UCD – University College Dublin

Excerpt from Q&A with public intellectual and feminist theorist, Professor Judith Butler, University of California, Berkeley, who addressed a workshop on “The role and responsibilities of philosophy in society”.

The workshop was hosted by the UCD School of Philosophy, University College Dublin, in conjunction with the Society for Women in Philosophy, on 06 February 2015.

Judith Butler is Maxine Elliot Professor in the Department of Comparative Literature and the Program of Critical Theory at the University of California, Berkeley, where she served as Founding Director.

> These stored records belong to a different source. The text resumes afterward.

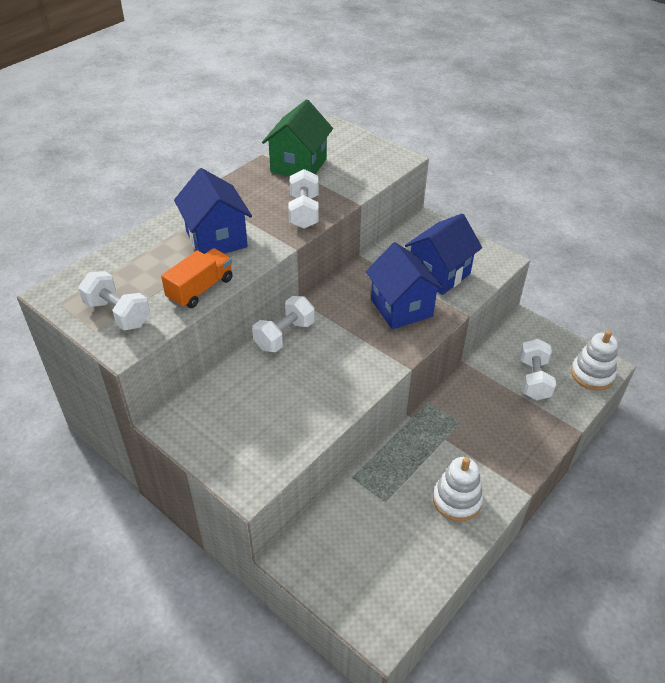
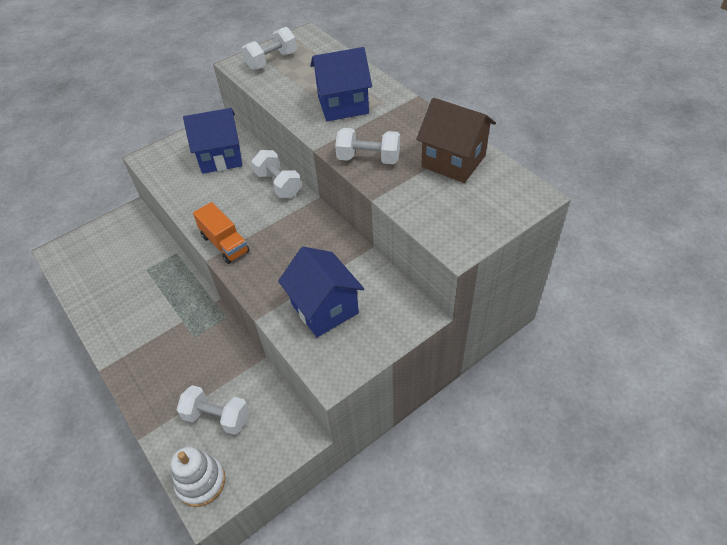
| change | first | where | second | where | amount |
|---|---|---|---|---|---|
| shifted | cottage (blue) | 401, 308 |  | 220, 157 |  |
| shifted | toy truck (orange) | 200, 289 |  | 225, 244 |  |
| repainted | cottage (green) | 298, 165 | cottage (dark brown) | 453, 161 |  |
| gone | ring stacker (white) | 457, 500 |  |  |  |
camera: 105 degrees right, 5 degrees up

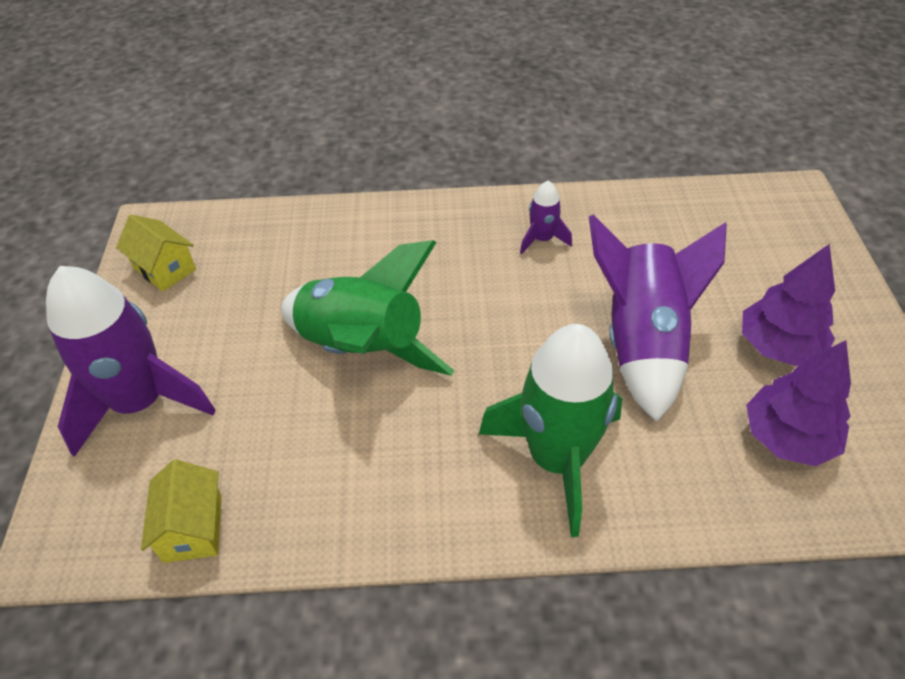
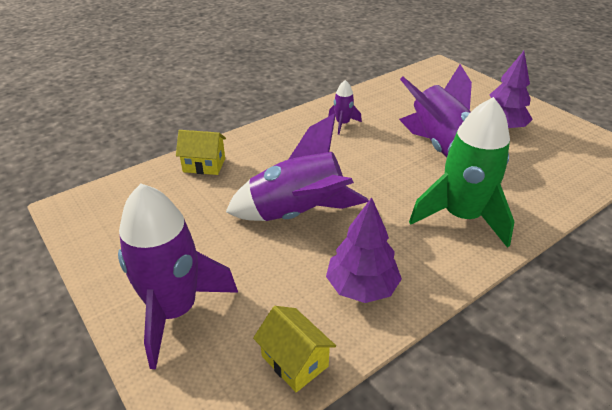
| change | first | where | second | where | amount |
|---|---|---|---|---|---|
| shifted | cottage (golden) | 165, 269 |  | 204, 165 |  |
| repainted | spaceship (green) | 362, 349 | spaceship (royal purple) | 298, 214 |  |
| shifted | toy tree (royal purple) | 787, 437 |  | 361, 287 |  |
camera: 35 degrees left, 10 degrees down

She received her PhD in Philosophy from Yale University in 1984 on the French Reception of Hegel. She is the author of Subjects of Desire: Hegelian Reflections in Twentieth-Century France (Columbia University Press, 1987), Gender Trouble: Feminism and the Subversion of Identity (Routledge, 1990), Bodies That Matter: On the Discursive Limits of “Sex” (Routledge, 1993), The Psychic Life of Power: Theories of Subjection (Stanford University Press, 1997), Excitable Speech (Routledge, 1997), Antigone’s Claim: Kinship Between Life and Death (Columbia University Press, 2000), Precarious Life: Powers of Violence and Mourning (2004); Undoing Gender (2004), Who Sings the Nation-State?: Language, Politics, Belonging (with Gayatri Spivak in 2008), Frames of War: When Is Life Grievable?(2009), and Is Critique Secular? (co-written with Talal Asad, Wendy Brown, and Saba Mahmood, 2009). Her most recent books include: Parting Ways: Jewishness and the Critique of Zionism (2012) and Dispossessions: The Performative in the Political (2013), co-authored with Athena Athanasiou, and Sois Mon Corps (2011), co-authored with Catherine Malabou.

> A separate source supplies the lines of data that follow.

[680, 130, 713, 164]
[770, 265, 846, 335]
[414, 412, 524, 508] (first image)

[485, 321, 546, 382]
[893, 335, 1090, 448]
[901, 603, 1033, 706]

She is active in gender and sexual politics and human rights, anti-war politics, and serves on the advisory board of Jewish Voice for Peace. She was recently the recipient of the Andrew Mellon Award for Distinguished Academic Achievement in the Humanities (2009-13). She received the Adorno Prize from the City of Frankfurt (2012) in honor of her contributions to feminist and moral philosophy as well as the Brudner Prize from Yale University for lifetime achievement in gay and lesbian studies. She is as well the past recipient of several fellowships including Guggenheim, Rockefeller, Ford, American Council of Learned Societies, and was Fellow at the Institute for Advanced Study at Princeton and at the College des Hautes Etudes in Paris. She has received honorary degrees from Université Bordeaux-III, Université Paris-VII, Grinnell College, McGill University and University of St. Andrews. In 2013, she was awarded the diploma of Chevalier of the Order of Arts and Letters from the French Cultural Ministry.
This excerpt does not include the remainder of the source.